# Title Case a Sentence Algorithm challenge - my solution

Hi guys,

My first post here.

I had been spending (two) hours trying to figure this one out after learning what I can and can’t do with arrays.

This is what I did- it’s not the most efficient but it’s what made sense logically, plus i kind of mixed up es6 in there as I was wondering if that stopped my code from working.

• Convert String to lowercase and store in an array.
• Initialise an empty array.
• for loop that runs the length of the String passed which copies elements into new array by:
1. checking if it’s the first element of the array and capitalises this, otherwise copies over the array
2. If the array element is preceded by an empty space capitalises said element (first letters of words are preceded by empty spaces)

Solution below (hidden)

Summary
``````function titleCase(str) {

var lowerCase=str.toLowerCase(); //convert string to lower case

var b=lowerCase.split(""); //split string into

var arr=[]; 						//initialised array

for(let i=0;i < b.length; i++){ 			//for loop for length of string

arr.push(b[i]); 				//maps element in b to arr

if (i == 0){ 					// checks first element and capitalise, replacing lowercase element
arr.pop(); 			//remove lowercase
arr.push(b[i].toUpperCase());

}

if(b[i-1] == " ")

{ 					//check to see if previous element is empty string
arr.pop();
arr.push(b[i].toUpperCase()); //remove present element and replace with capitalised

}

}

return arr.join(""); //join array so it's a string

}

titleCase("I'm a little tea pot");
``````

Without even reading your code the first syntax error I see is:

``````titleCase("I'm a little tea pot";);
``````

You have an extra ‘;’ in your function evocation.

Check that in your editor you have the actual character you want instead of `&amp;lt;`

Bonus point if you can make it more efficient.

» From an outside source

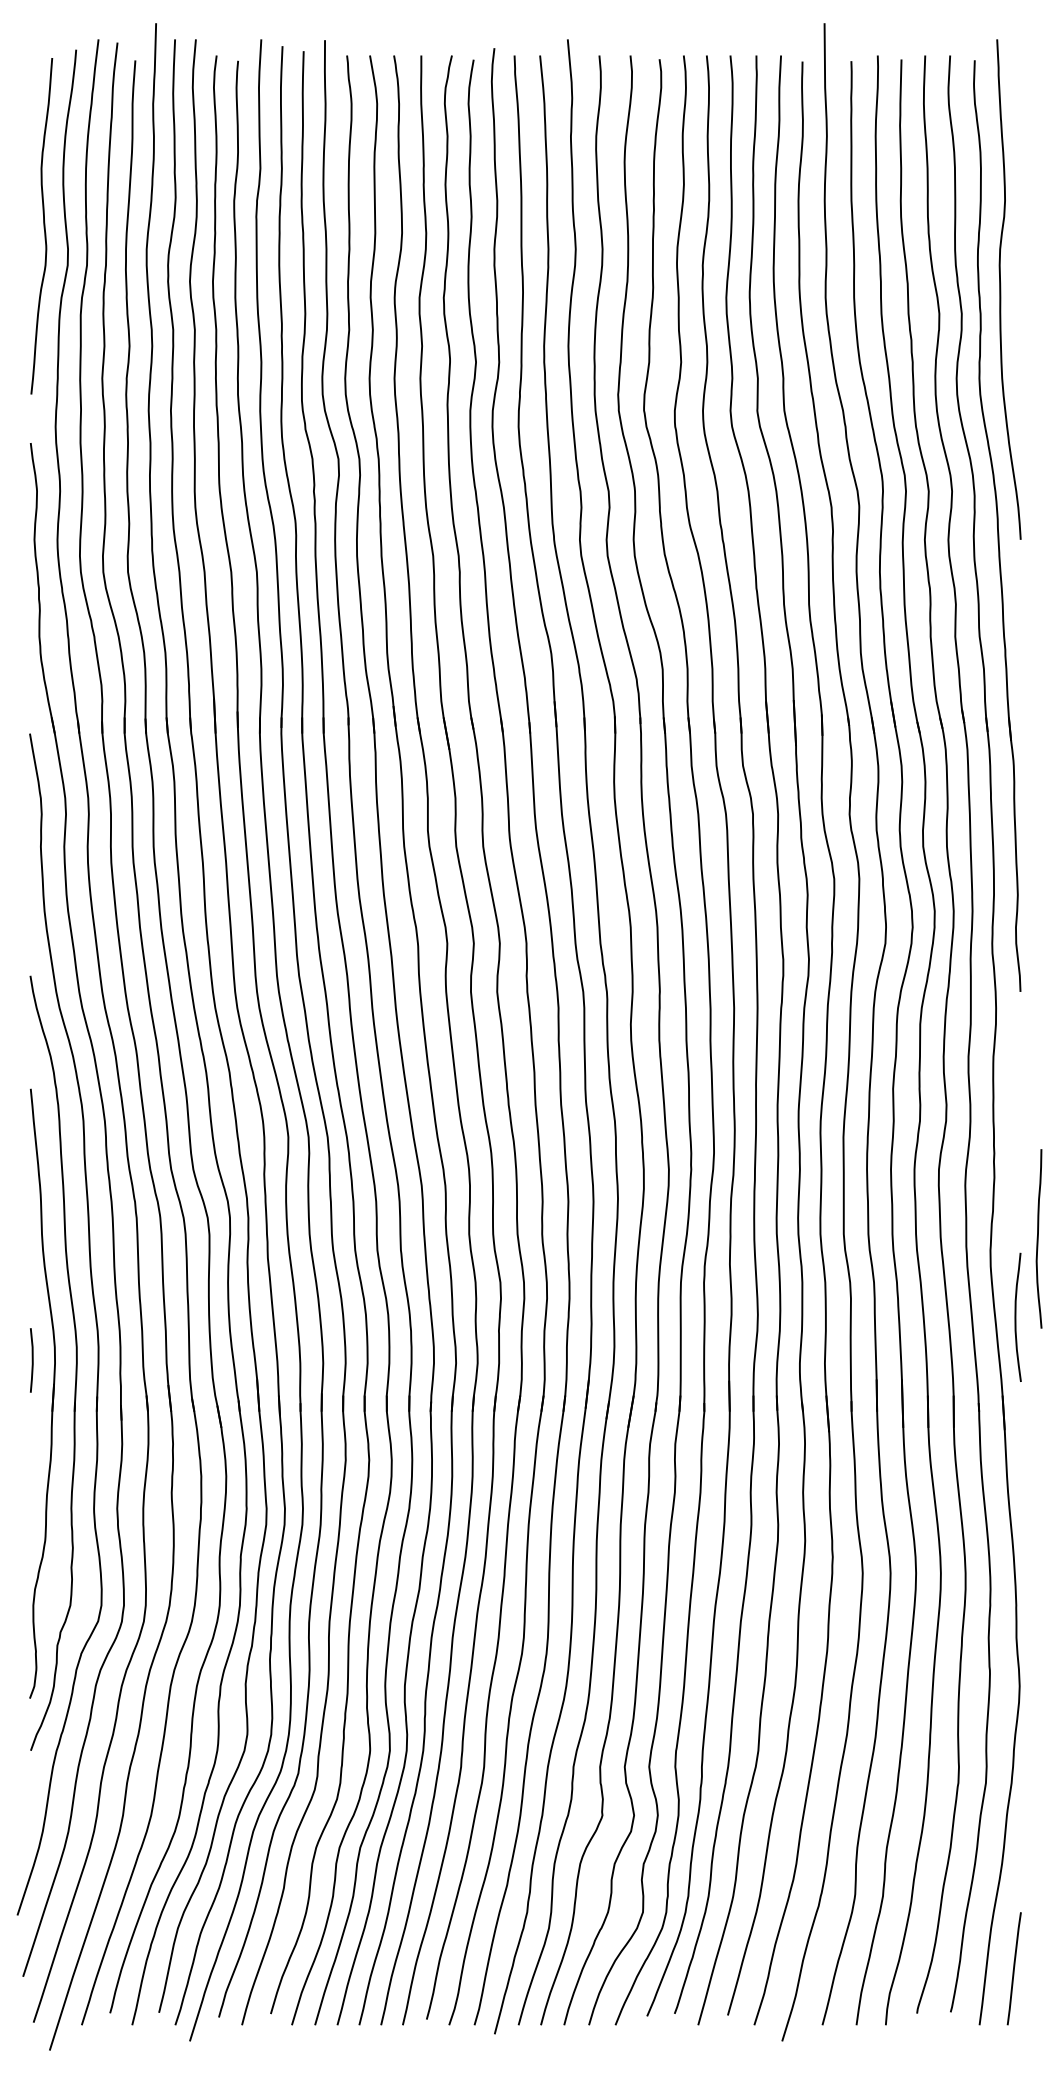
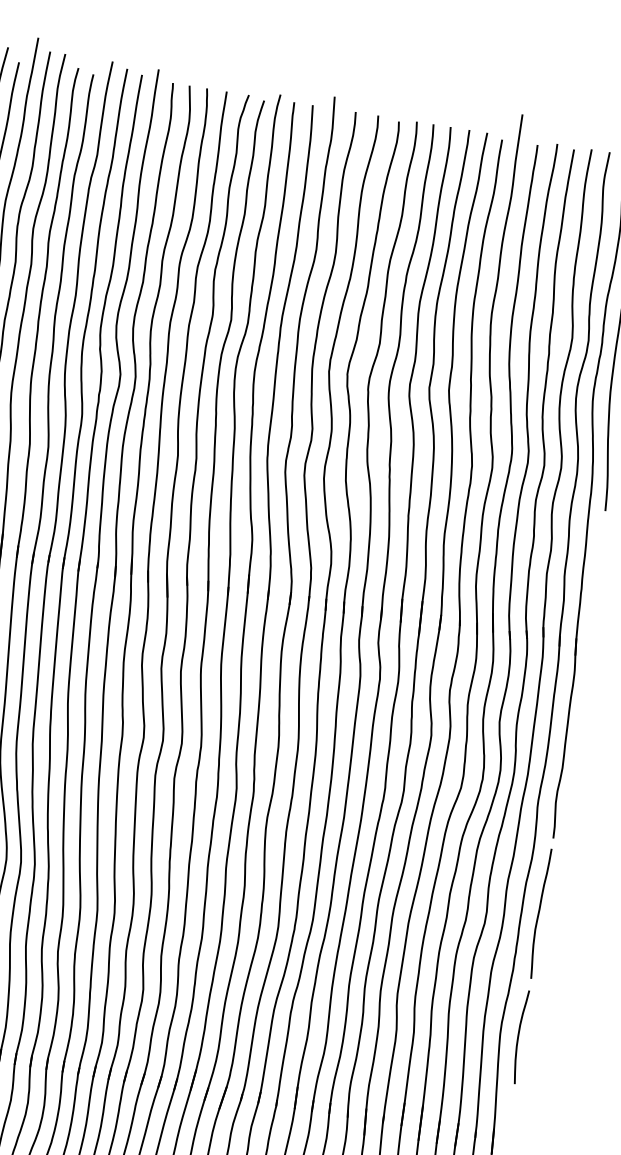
curve: (1038, 1238) -> (539, 913), moved
curve: (1016, 1316) -> (519, 1036), moved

You don’t need to separete the string in an array made of all the characters and then loop over each character, you can make a code that need a lot less steps

There’s a few more issues going on here.

Look at your for loop on first loop.

arr = [];
b = [‘i’,’’’, ‘m’, ’ ', ‘a’, …]

So first you loop through each letter.

let i = 0;

If you look at your 2nd if condition you will have b[i - 1] which will be b[0 -1] which will give you unexpected results.

Also., why add the first character to `arr` only to remove it again?

Always use === and never == in javascript.

that’s not true, there are situations in which a loose comparison is useful. And situations in which you must use the other one. But it is situational.

Then you should convert the other value leahleen. Always use it.

That is not an empty string, that is a space. An empty string is `""` (see? empty) and it is different than a space.

Why add this extra step anyway? Can’t you make the check before adding the character to the array?
Do you really need to loop over all characters? Is there an other way in which you can identify the first character of each word?

Don’t take my word for it.

Almost 6k upvotes and Douglas Crockford’s excellent JavaScript: The Good Parts, suggests same thing.

Using `==` isn’t there already coercion?

If I have to compare a number from a string to a variable, using `==` will need less code written and improve readability. The first YDKJS JavaScript makes a good point on the use of the equality operators

I certainly don’t take your word for it.

I also have a book! You Don’t Know JavaScript - Chapter 2: Into JavaScript

Much prefer this view. It’s there, why don’t use it?

If I have to compare a number from a string to a variable, using `==` will need less code written and improve readability.

let myVar = “3”;
Number(myVar) === 3 // how is this not readable?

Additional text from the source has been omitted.